Queen María Ana donated 300 pesos, and Chief Quipuha of Hagåtña contributed the land. In 1670, a more permanent structure was erected. Built of coral stones with the technique of mampostería, this structural foundation expanded to become the cathedral. Within this structure were walls, ceilings and floors constructed of ifit wood. A fresco on the rear wall depicted the Assumption of the Blessed Virgin Mary. This building stood for centuries until its destruction by bombardment during the 1944 Second Battle of Guam.

According to historian Benigno Palomo, in 1669 one of the main missions of the Spanish soldiers and missionaries was to exalt "the Catholic faith" and that "the people living in islands and land of this sort, you will and ought to bring to the Christian religion", from the Bill of Partition issued by Pope Alexander VI.

Other churches were built at Fu’una near Humåtak, at Tepungan by Asan, at Ritidian, at Tarrague, at Dededo and at Orote. Initially, many of these churches were ruined by native Chamorros in efforts to regain independence, while were destroyed by natural causes. Chamorros gradually accepted the Catholic faith of the Spanish as their own.
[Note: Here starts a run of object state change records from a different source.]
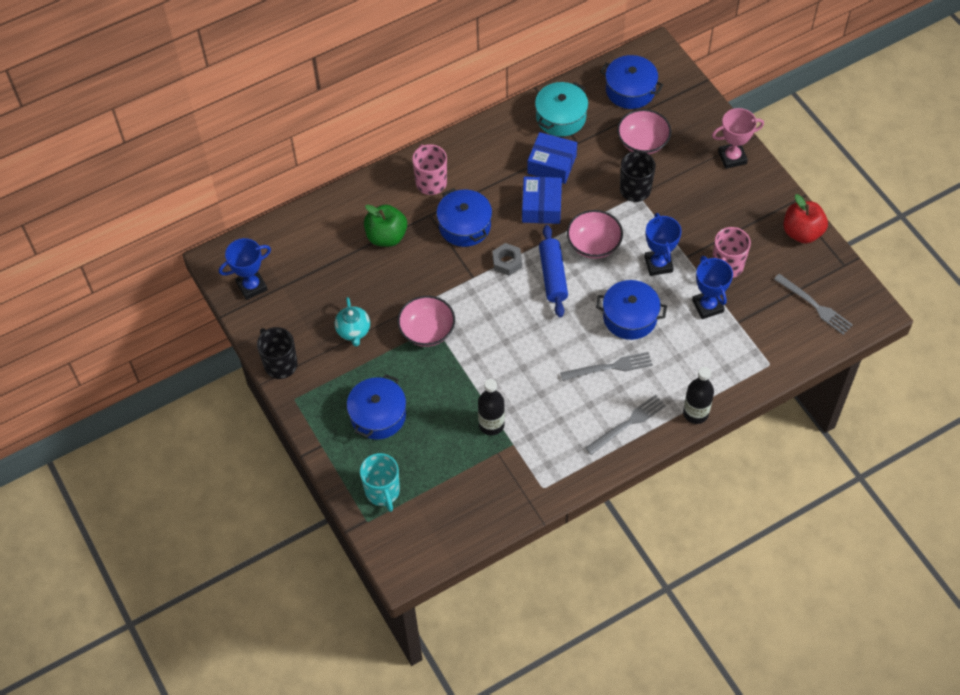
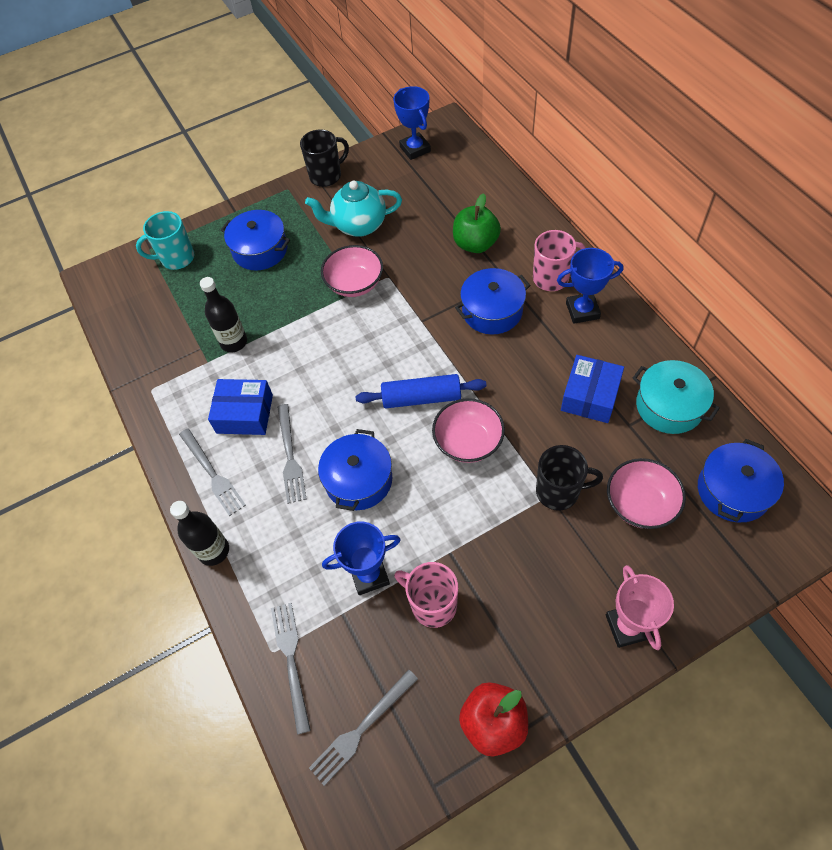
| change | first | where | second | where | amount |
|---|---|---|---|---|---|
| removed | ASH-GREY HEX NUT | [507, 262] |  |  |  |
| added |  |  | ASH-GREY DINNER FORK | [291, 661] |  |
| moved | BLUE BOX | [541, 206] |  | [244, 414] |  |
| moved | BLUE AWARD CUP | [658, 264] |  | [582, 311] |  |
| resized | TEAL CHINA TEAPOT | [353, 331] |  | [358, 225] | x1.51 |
Before the World War II, there were nine churches and 22 chapels throughout Guam. These chapels were little sanctuaries between villages where one could privately pray during long journeys to and from home. All were destroyed in the liberation of Guam except those dedicated to San Dionisio in Humåtak, San José in Inalåhan and San Francisco at Yoʼña.

The present cathedral-basilica was dedicated on April 20, 1959, and celebrated its golden jubilee in 2009. The cathedral-basilica serves as a local landmark and is home to a community of parishioners who regularly attend Sunday Masses, sacred liturgies and annual events. It is also a place where Guam's visitors embrace the island's rich Catholic history and identity.

The National Museum of the Dulce Nombre de María is located above the Chapel of Saint Thérèse of Lisieux. The museum features changing displays of inspirational art created by local artists.